説明

導電性ロール

【課題】 導電性ロールを、初期状態からの電気特性および摩擦特性の変化を小さくし、画像形成装置に実装されたときに画像形成装置の電気的な制御や搬送機構の制御を容易にする。
【解決手段】 芯金外周面上に導電性弾性層とを備えた導電性ロールであって、前記導電性弾性層の最表面に酸化被膜が形成されており、印加電圧1000Vにおける、初期ロール抵抗値をR0[Ω]、100時間連続印可した後のロール抵抗値をR100[Ω]とすると、(logR100−logR0)≦0.3、初期の摩擦係数をμ0、印加電圧1000Vで100時間連続印可した後の摩擦係数をμ100とすると、0.8<μ100/μ0<1.0であることを特徴とする。

【発明の詳細な説明】
【技術分野】
【0001】
本発明は、導電性ロールに関し、より詳しくは、初期状態からの電気特性および摩擦特性の変化が小さい導電性ロールに関するものである。
【背景技術】
【0002】
従来、電子写真方式の画像形成装置の多くは有害とされているオゾンの発生が非常に少ない接触帯電および接触転写方式を採用しており、なかでも耐摩耗性や転写部での転写材搬送性に優れたロール状の部材が主流となっている。ロール状の部材には弾性を有する材料が用いられ、像担持体である感光体や中間転写体に対して確実にニップの形成を可能としている。これらのロールは一般的に、SUSまたはFe等の芯金上にカーボンまたはイオン導電剤等によりその抵抗値を1×10〜1×1010[Ω]とした導電性の弾性層を有する導電性ロールが用いられている。
【0003】
しかしながら、従来の導電性ロールを用いる画像形成装置では以下に示すような問題があった。

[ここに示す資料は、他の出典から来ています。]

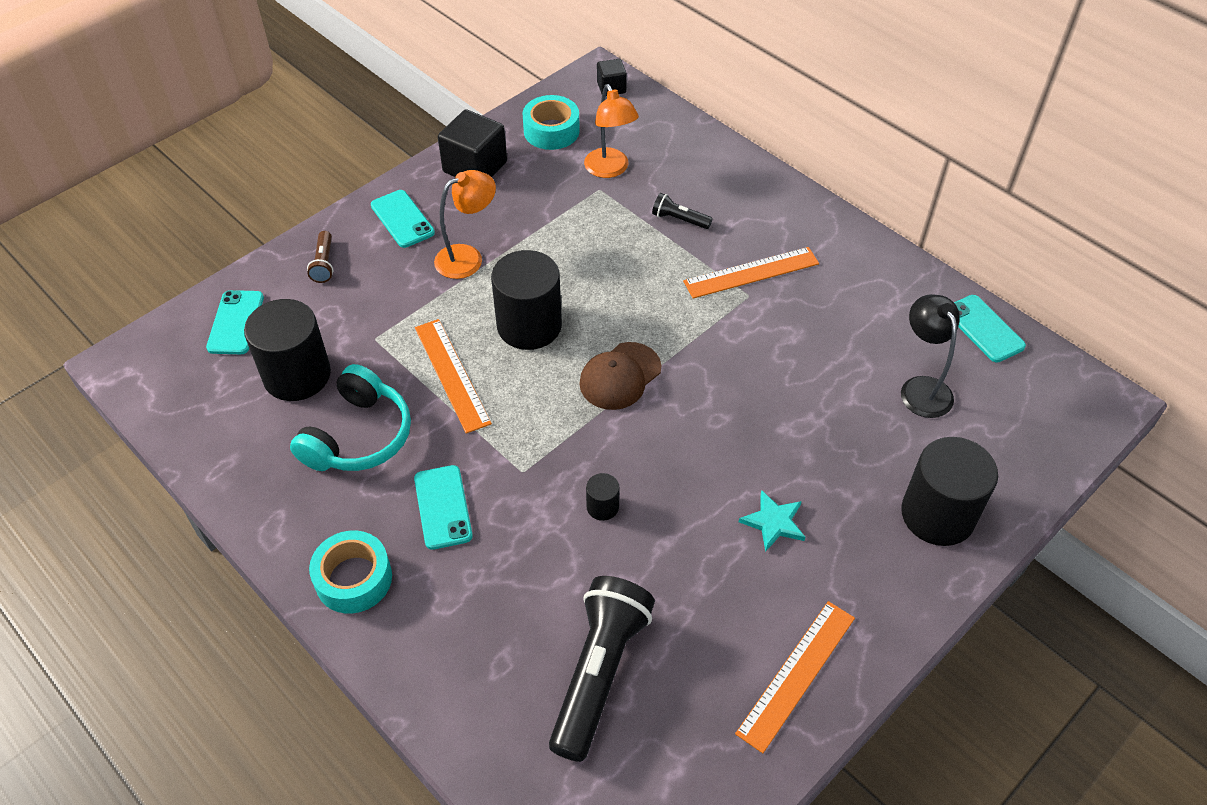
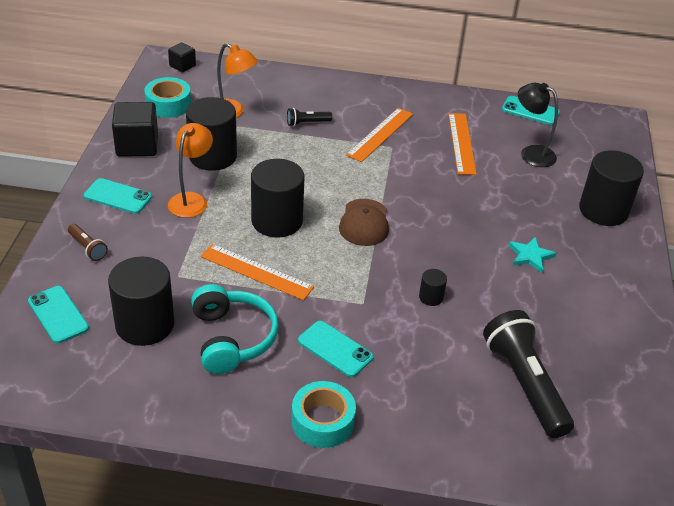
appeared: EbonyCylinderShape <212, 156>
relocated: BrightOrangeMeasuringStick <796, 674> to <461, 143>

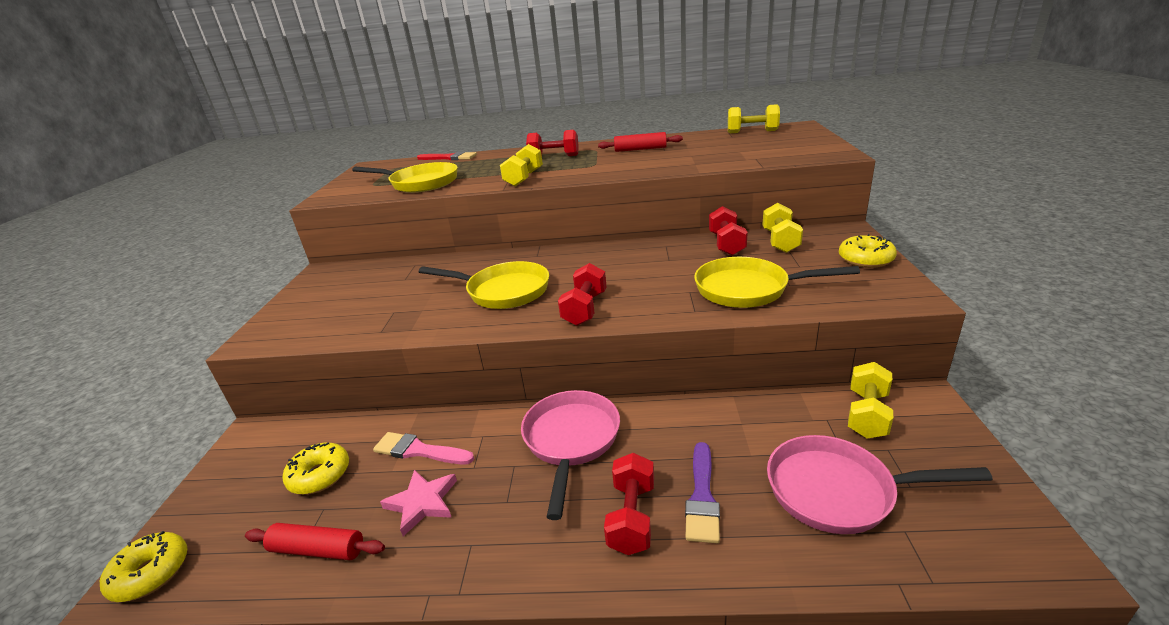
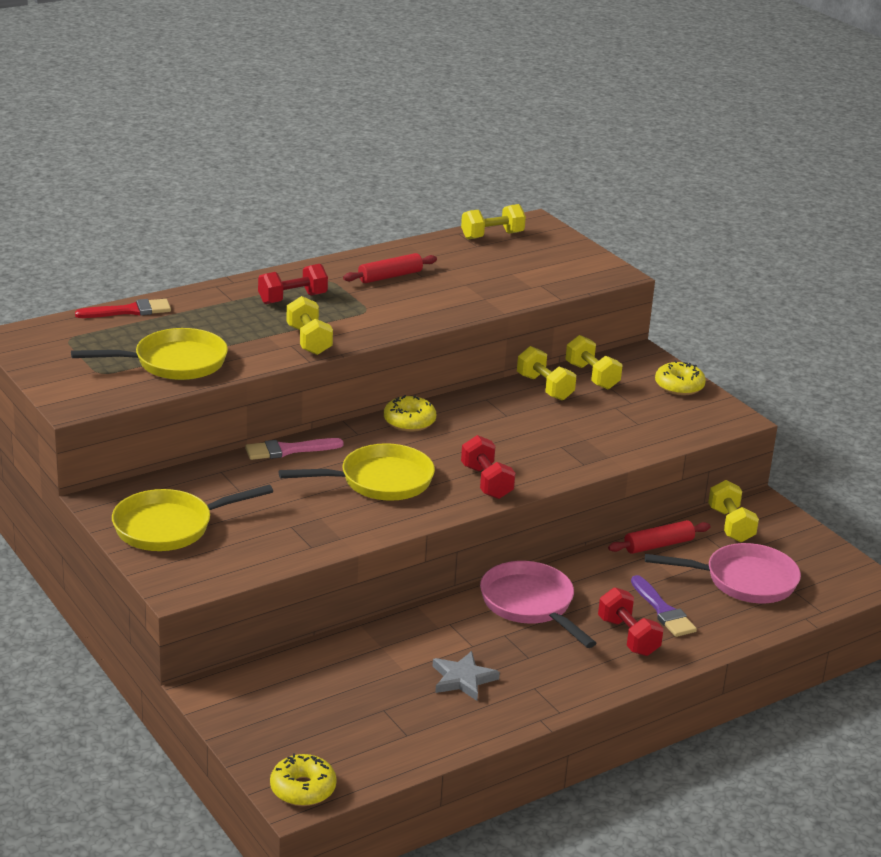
relocated: YellowPan <748, 289> to <169, 527>; PinkPaintBrush <419, 450> to <288, 450>; YellowGlazedDonut <320, 475> to <409, 422>; CrimsonPastryRoller <318, 549> to <658, 545>
colour: CrimsonFreeWeight <726, 244> to YellowFreeWeight <544, 387>; PinkStar <422, 503> to GrayStar <463, 679>
spun: PinkPan <838, 491> = <744, 581> 150 degrees counterclockwise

導電性ロールの導電性弾性層を形成するゴム内には、ベースポリマーを合成する際に投入する反応開始剤の残留物やその際に生成する副生成物、ベースポリマーの低分子成分、ゴムロール成型時に添加する加硫剤や軟化剤、可塑剤等の成分が含まれる。これらの成分は感光体や中間転写体と反応しやすいものが多く、導電性ロールと感光体や中間転写体を圧接した状態で長時間放置すると、これらの成分が導電性ロールより滲出して感光体や中間転写体に付着し、反応して感光体や中間転写体を改質してしまうという問題がある。特に、単層の導電性ロールではロール内に存在する材料ゴムの低分子量成分や加硫剤・可塑剤等が単層の導電性ロール表面に滲出しやすく、単層の導電性ロールが感光体や中間転写体と圧接固定した状態のまま長時間おかれた場合、感光体や中間転写体表面に滲出した物質が付着して画橡を乱す、またひどい場合は感光体や中間転写体表面が反応・改質されて白化してしまい、以降の画像を全て乱してしまうという問題がある。
【0004】
これらの問題を解決するために、単層の導電性ロール表面に含有成分が滲出するのを防止するバリア層となる物質をコーティングすることが考えられる。

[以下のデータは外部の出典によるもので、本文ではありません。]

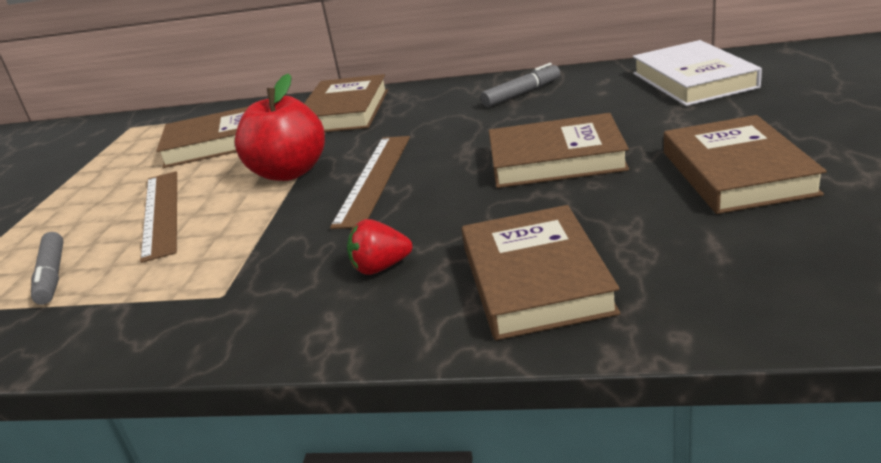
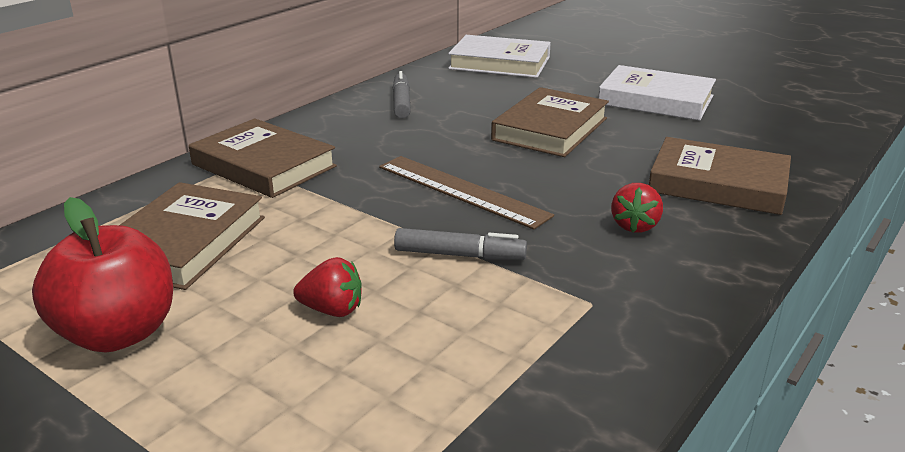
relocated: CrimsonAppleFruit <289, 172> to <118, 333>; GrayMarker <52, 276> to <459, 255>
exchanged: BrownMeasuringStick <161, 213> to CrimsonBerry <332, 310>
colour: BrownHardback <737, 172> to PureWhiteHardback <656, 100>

しかし、ロールの構成が複数層となることから、材料費が増えかつ製造工程が複雑になるために、導電性ロールの製造コストが高くなるという問題があった。
【0005】
また、単層の導電性ロールは表面の粘着性が大きいため、感光体や中間転写体との粘着力により駆動トルクが大きくなって正常な動作(回転)ができなくなったり、トナー等が付着してロール表面が汚れてしまい、その付着物によって表面抵抗が変化するために適正な電流が均一に流れなくなったりして、異常画像が発生するという問題があった。
この問題に対しても導電性ロール表面に離型性の良い材料をコーティングすることで付着を防止することが考えられる。しかし、高離型性材料は一般的にコストが高いため、前記方法は導電性ロールの製造コストを高くしてしまうという問題があった。
【0006】
そこで、高コストのバリア層材料や高離型性材料などをコーティングすることなく、含有成分の滲出を防止し、表面の粘着性を低下させるために、下記のような導電性ロールが提案されている。
特開平11−109770号公報(特許文献1)には、芯金上にソリッドゴムからなる弾性層を成形して一次加硫した後に、二次加硫を行い、該二次加硫後に研磨をした後に、紫外線照射による表面処理を施したことを特徴とする転写ローラが記載されている。
また、特開2002−357215号公報(特許文献2)には、芯金外周面上にゴム弾性層を形成し、一次加硫した後、前記ゴム弾性層表面に紫外線処理を施すことを特徴とする半導電性ローラの製造方法が記載されている。
【0007】
導電性ロールが実際に画像形成装置に組み込まれた際に問題となるのは、含有成分の滲出や表面の粘着性だけでなく、初期変化が大きいことも挙げられる。初期変化としては、通電開始直後に電気抵抗が急激に上昇したり摩擦係数が急激に小さくなったりすること等がある。このような初期変化のために画像形成装置の電気的な制御や搬送機構の制御が難しくなっている。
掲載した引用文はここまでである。